A company called Interbrand writes an annual report of the world’s most valuable brands.
“Interbrand assesses the all-in value of a brand by analyzing three factors …
• The financial performance of the branded products and services
• The role the brand plays in influencing customer choice
• The strength the brand has to command a premium price or secure earnings for the company”
Apple is #1 again.
“It this year estimated that the value of the Apple brand had increased by 3%, relatively modest compared to the five fastest-growing brands. The five Top Growing Brands include Facebook (48 percent growth) who leads for the second year running, Amazon (29 percent), Adobe (19 percent), Adidas (17 percent), and Starbucks (16 percent).”
But the top 5 growing brands are not the same as the 10 most valuable brands.
Trees don’t grow to the sky. At some point, large companies will have a slower growth rate.
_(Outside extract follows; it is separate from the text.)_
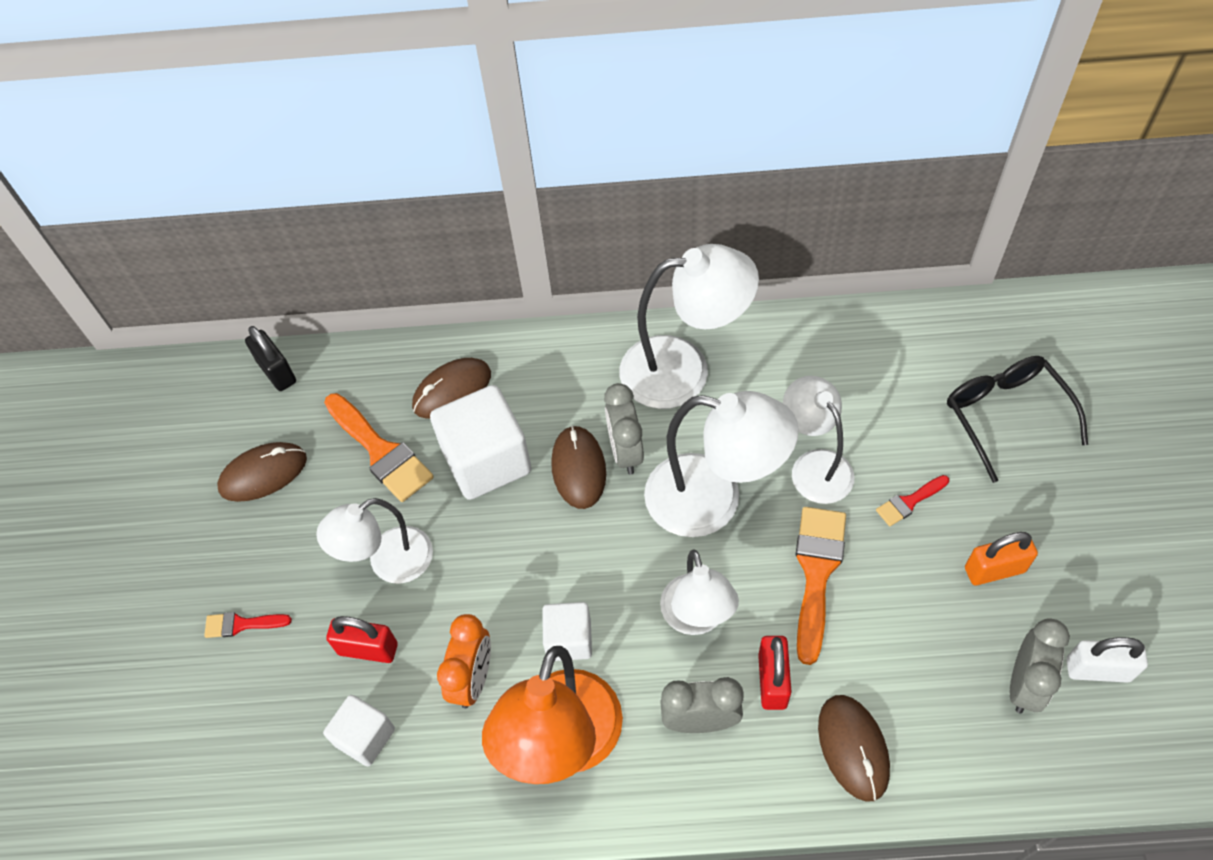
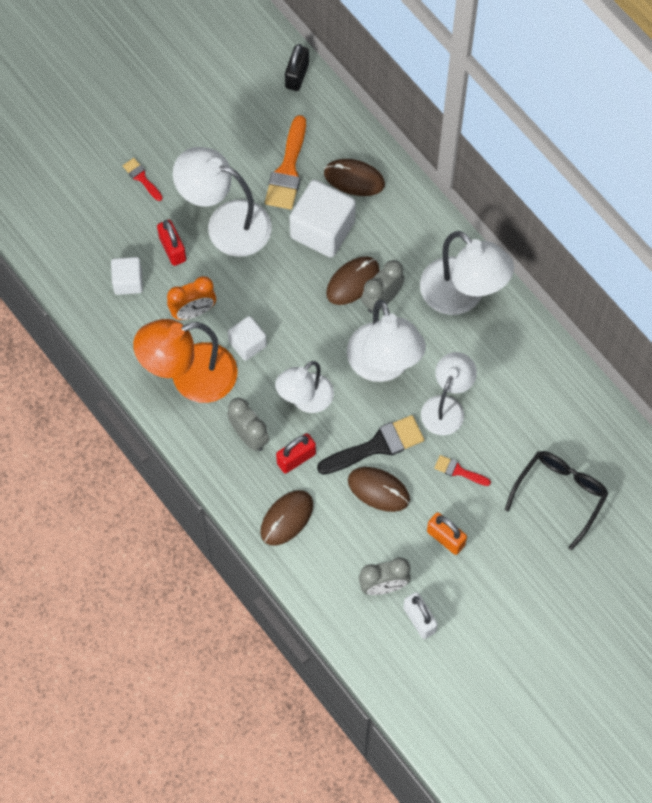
camera: 50 degrees right, 10 degrees up
(263, 474) = (230, 120): brown mouse -> brown mouse (378, 490)
(389, 563) = (226, 224): white lamp -> white lamp, size x1.52
(816, 573) = (376, 446): orange brush -> black brush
Think of a speed boat, small and able to go fast. Then think of an aircraft carrier, large and not able to go fast.
Because some of the top companies are in technology, the ability to grow big is enormous. A virtual company like Facebook doesn’t need a lot of real estate vs. a Toyota that needs to build factories.
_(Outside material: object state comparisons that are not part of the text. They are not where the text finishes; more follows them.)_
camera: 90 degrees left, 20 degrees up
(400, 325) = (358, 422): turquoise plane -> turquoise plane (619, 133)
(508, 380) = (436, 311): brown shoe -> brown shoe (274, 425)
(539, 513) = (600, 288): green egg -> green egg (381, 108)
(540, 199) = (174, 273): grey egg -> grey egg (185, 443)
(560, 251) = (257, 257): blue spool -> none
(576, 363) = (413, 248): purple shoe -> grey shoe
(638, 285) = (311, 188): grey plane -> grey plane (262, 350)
But the article notes: “tech firms make up 15 of the top 100 companies, just behind automotive at 16.”
Profitability models are completely different. Think like one of the sharks on Shark Tank. You want large margins, a lot of profits and big sales.
It’s pretty simple.
Take a company like Coca Cola. It was flavored water with some color and caffeine added. Pretty big margins right?
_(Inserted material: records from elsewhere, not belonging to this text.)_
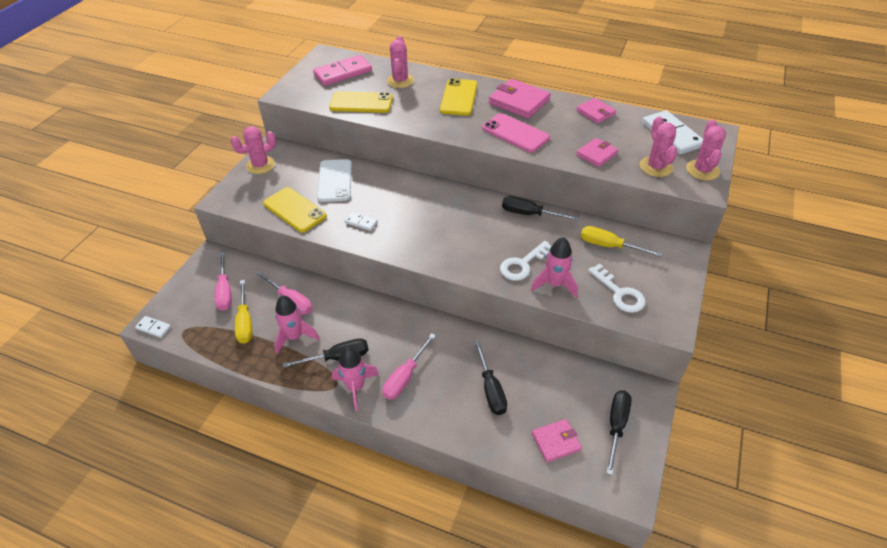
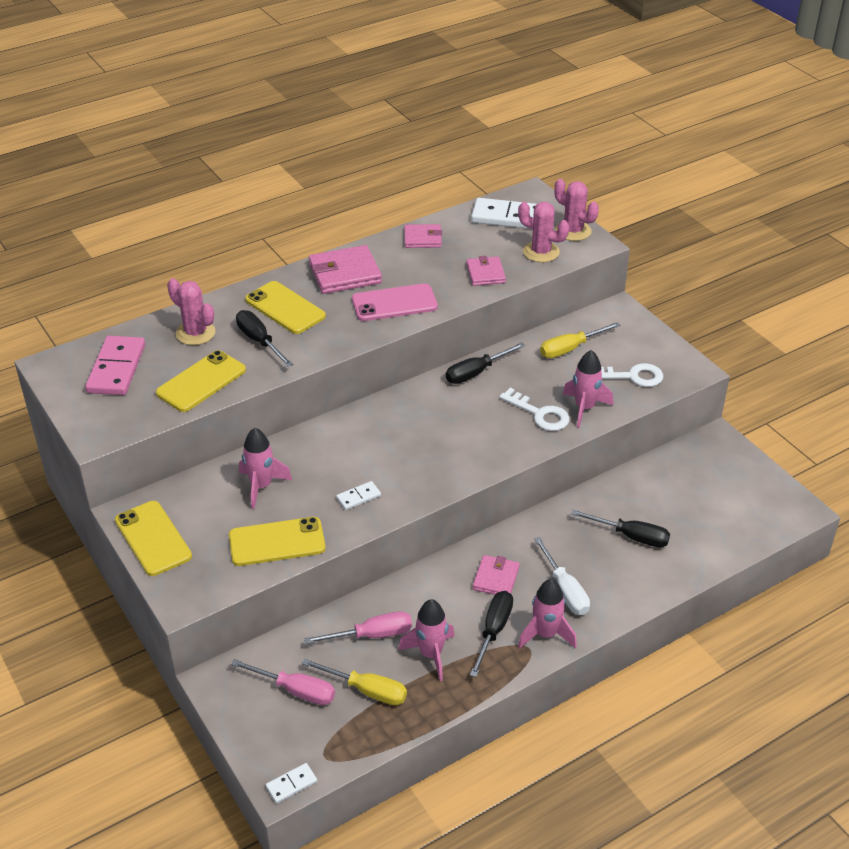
camera: 55 degrees left, 5 degrees down
(260, 165) = (153, 538): pink cactus -> yellow phone
(335, 181) = (261, 486): white phone -> pink rocket
(405, 377) = (565, 590): pink screwdriver -> white screwdriver
(523, 264) = (540, 414): white key -> white key turned 45 degrees counterclockwise
(556, 442) = (721, 525): pink wallet -> pink wallet (496, 578)
(616, 426) = (734, 479): black screwdriver -> black screwdriver (259, 341)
But they still had to buy cans and bottles, build bottling plants, deliver it to stores, etc.
Now think of Facebook or Google being mostly virtual. They rely on some staff, but their “product” is virual in cyberspace. They don’t have to deliver, manufacture or mail anything. They only need some office space and employees to manage it.
That’s why 6 of the top 10 are software or tech companies.
Here are the top 10 largest brands:
The full Business Insider article is here.
There’s a difference between largest and growing fastest. As an investor for growth, you’re looking for growth.
Where is the growth going to come from? For Apple, it’s a new phone. For Microsoft, it’s a new software. For Mercedes it’s their electric cars due by 2022.
You want to be able to identify where the growth is. Maybe Coca Cola can continue to grow overseas, but with a health trend in the US are sales growing as fast? Have they diversified into healthier flavored waters, etc.?
Study up before investing. Large companies don’t always grow fast. They tend to move in cycles where they can outperform and then small companies outperform during the next cycle. Small companies are actually outperforming many large companies this year. Will that continue? If the economy slows, it just might.
Your homework is to:
1. Research earnings of companies online and determine their growth rate for 1, 3, 5 and 10 years. Is it increasing, maintaining or declining?
2. Research how companies are going to grow faster in the future, or are their best days behind them? The stock market is littered with former tech darlings who are in the scrap pile from years ago RCA to AOL, NOKIA and others.
3. Pay attention to potential new companies online and investigate their growth rates. Companies like Shopify, Wix and Roku might be interesting to research. Again, you want increasing earnings!